Fariseus – Era o grupo mais destacado daquele tempo. Também o grupo
que mais é mencionado nos escritos do Novo Testamento. O seu surgimento é
incerto, mas a maioria dos estudiosos defendem que os fariseus são um
desdobramento do movimento hasidin (grupo piedoso do 2º século a.C), que teve
seu início com Esdras. Em essência, era um grupo separatista e exclusivista judaico
(só judeus era o povo de Deus), leal a tradição dos pais e a tradição oral,
diferentemente dos saduceus, literalistas. Foram muito resistentes com a
helenização da cultura judaica, mantendo vivo a língua hebraica e os costumes
ligados a tradição bíblica.
Os fariseus também foram os grandes teólogos de seu tempo. Tendo em
vista a manutenção da tradição dos pais, eles estudavam as Escrituras (Antigo
Testamento) para encontrar respostas para as influência das novas religiões
greco/romanas. Foi nesse período que temas como: anjos, ressurreição, demônios
e esperança messiânica foram desenvolvidos.
Eles controlavam as sinagogas e as interpretações bíblicas de sua
época. E devido a tal influência e interpretações extremamente rígidas, muitos
judeus eram oprimidos por tais lideres.
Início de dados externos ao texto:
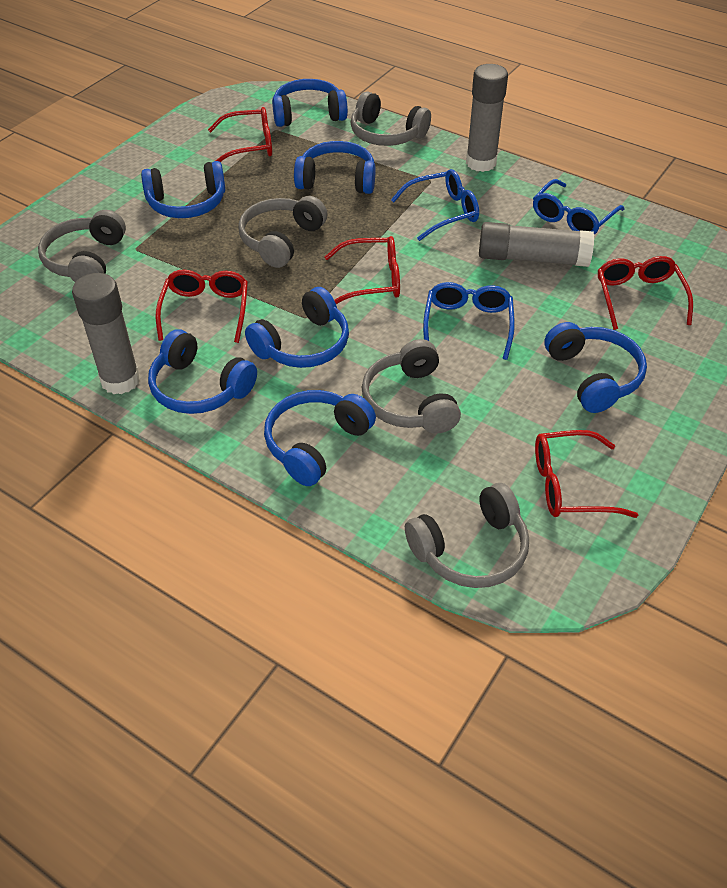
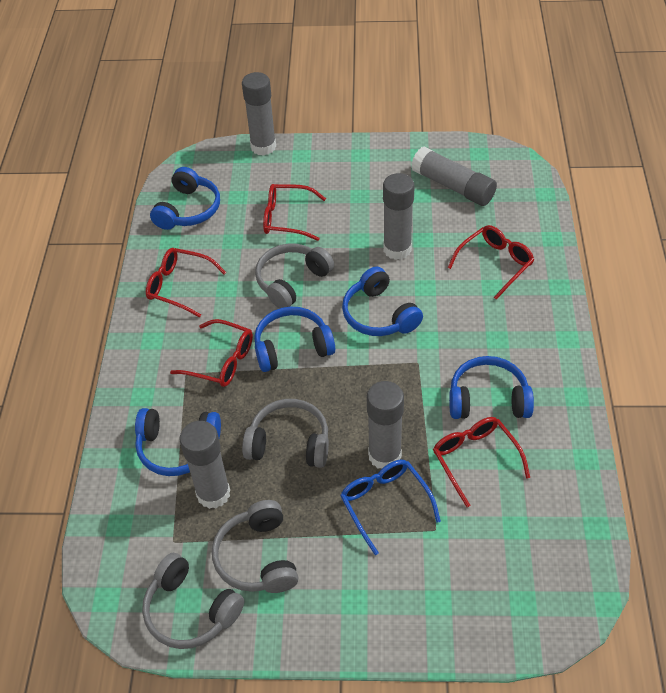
blue glasses: 3 -> 1
blue headphones: 7 -> 5
grey glue stick: 3 -> 5
grey headphones: 5 -> 4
Esses fardos pesados que os fariseus
colocavam sobre o povo foi duramente criticado por Jesus (Mt 23.4).
Vale também destacar que de todos esses grupos, os fariseus foi o único
grupo que sobreviveu a guerra judaico/romana. Mantendo assim um remanescente da
cultura judaica.
Cânon do Novo Testamento.
O conjunto de livros que forma o Novo Testamento não caiu do céu no
formato que tem hoje nas Bíblias. Eles foram um processo histórico que levou
alguns anos para ser estabelecidos como canônicos. Como diz Hale (2001, p. 29),
“quando Paulo escreve a Timóteo, dizendo que “toda Escritura é divinamente
inspirada...” (II Tim. 3.16), ele não tinha em mente o nosso Novo Testamento”.
Muitos outros escritos do primeiro século concorreram para serem
considerados inspirados por Deus. Mas, por que foram descartados e os atuais
não? Qual era o critério para avaliar cada livro?
Esses tipos de perguntas não foram feitas pela igreja primitiva no
início de sua caminhada. Livros como o Pastor de Hermas, 1ª Clemente, a Didaqué
e outros eram lidos pela igreja primitiva. Mas as perguntas só começaram a ser
feitas com o surgimento das heresias e das perseguições. Das heresias, pois
para defender a fé os pais da igreja precisavam de uma “régua de medir”
(Canôn). E as perseguições, pois por quais livros valia realmente morrer.
Com isso alguns critérios foram analisados para que um livro fosse
considerado canônico. Os critérios eram:
A apostolicidade dos escritos – Os escritos deveriam vir de um
apostolo de maneira direta (Evangelho de João, cartas paulinas), ou indireta
(Evangelho de Marcos, que é por muitos o “Evangelho do Apostolo Pedro”, por ter
sido um grande influenciador da vida de Marcos).
Conteúdo – O seu conteúdo deveria estar em conformidade com toda a
narrativa da salvação. O seu conteúdo espiritual é confiável?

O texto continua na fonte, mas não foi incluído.